Wisdom

Optimistic Collaboration.

Proof Branding

Creative collaboration is a part of the day-to-day within the walls of Proof. Reviewing designs, discussing user experience, brainstorming copy, bouncing around ideas…it’s what we do.

Accepting ideas as they come in, and building upon them, is the mark of successful collaboration. It’s easy to be critical, to break ideas down and to offer up your perspective on how you see it being better. But it’s much more helpful to approach collaboration with a “Yes, and” model – one that takes the idea presented and builds on it, rather than breaks it down or shifts its direction.

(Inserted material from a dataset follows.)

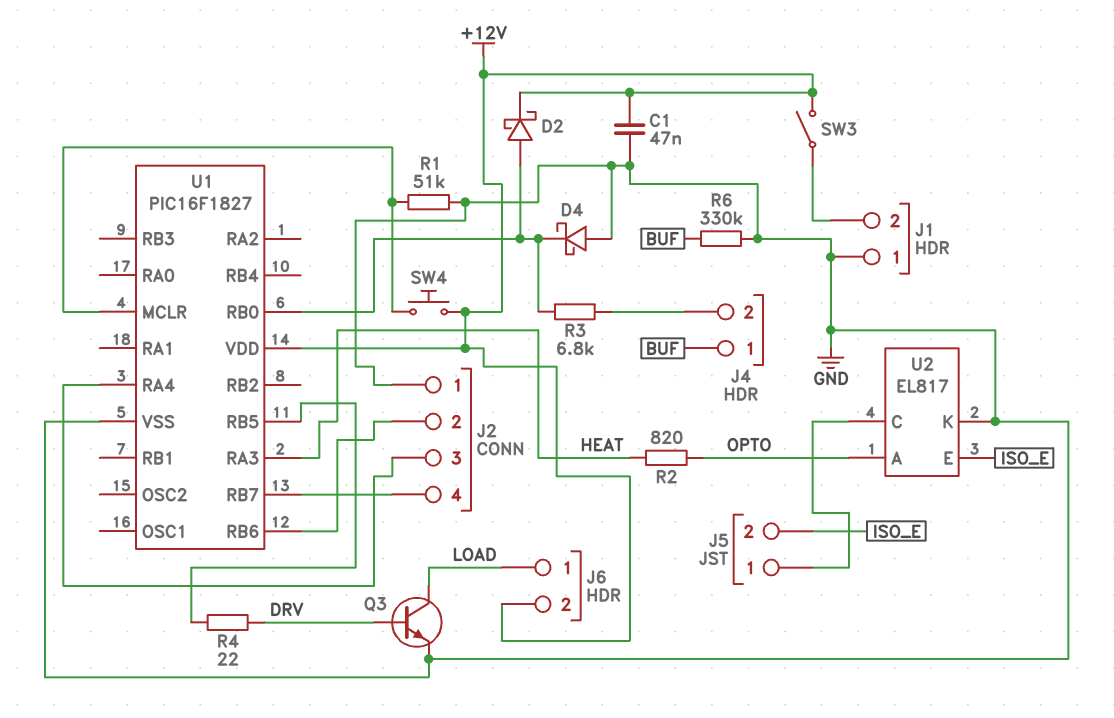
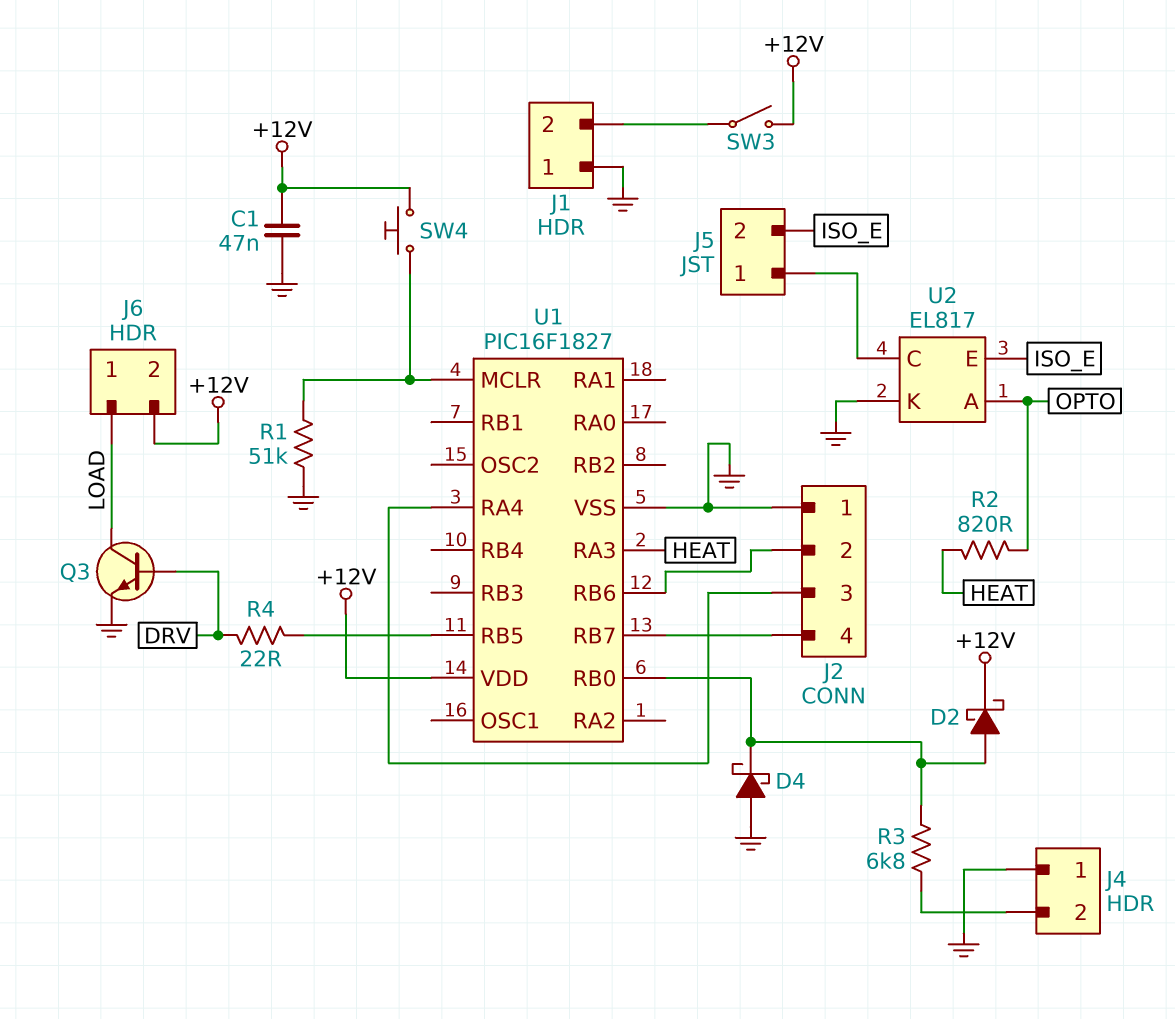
J4 pin 1: BUF -> GND
R6: 330k (BUF, GND) -> none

Frank Chimero talks about the idea of “Yes, and…” as it’s used in improvisation and jazz music in his book, The Shape of Design:

The “and” part of the “Yes, and…” maxim dictates that improvising is an additive process that builds itself up with each choice like a snowball rolling downhill. The back-and-forth dialog that happens from these contributions in jazz and improvisational theater resembles the structure of renga. The renga master Basho described the spirit of collaborative poetry as transformation: the poem achieves a newness when it changes hands, has new words added, and cumulatively builds up. That newness only worked, in Basho’s words, by “refraining from stepping back.” To steal from our old analogy of stepping back from the easel as a way to analyze the work, judgment is an important part of the creative process, but when improvising, self-criticism and evaluation from others must be avoided in order to let ideas develop from their delicate state. Criticism has a crucial role in the creative process, but its rigor should match the heartiness of the ideas, which become stronger as they develop. The more real an idea becomes, the less suspension of disbelief is required, and the more criticism it should withstand. But all ideas, both good and bad, start young and fragile.

We collectively are quick to judge ideas presented to us. We put those ideas through our own personal “this is how I would’ve done it” filter. At Proof, we push ourselves to move away from that natural instinct and practice a philosophy where no idea is a bad one, and every idea has possibility.

Approach collaboration through the lens of optimism. Next time you find yourself being presented with an idea, pause, and find a way to use “Yes, and…” to make that idea even better. The idea, like Basho’s reference to the poem, achieves newness and gets better as it changes hands and cumulatively builds up.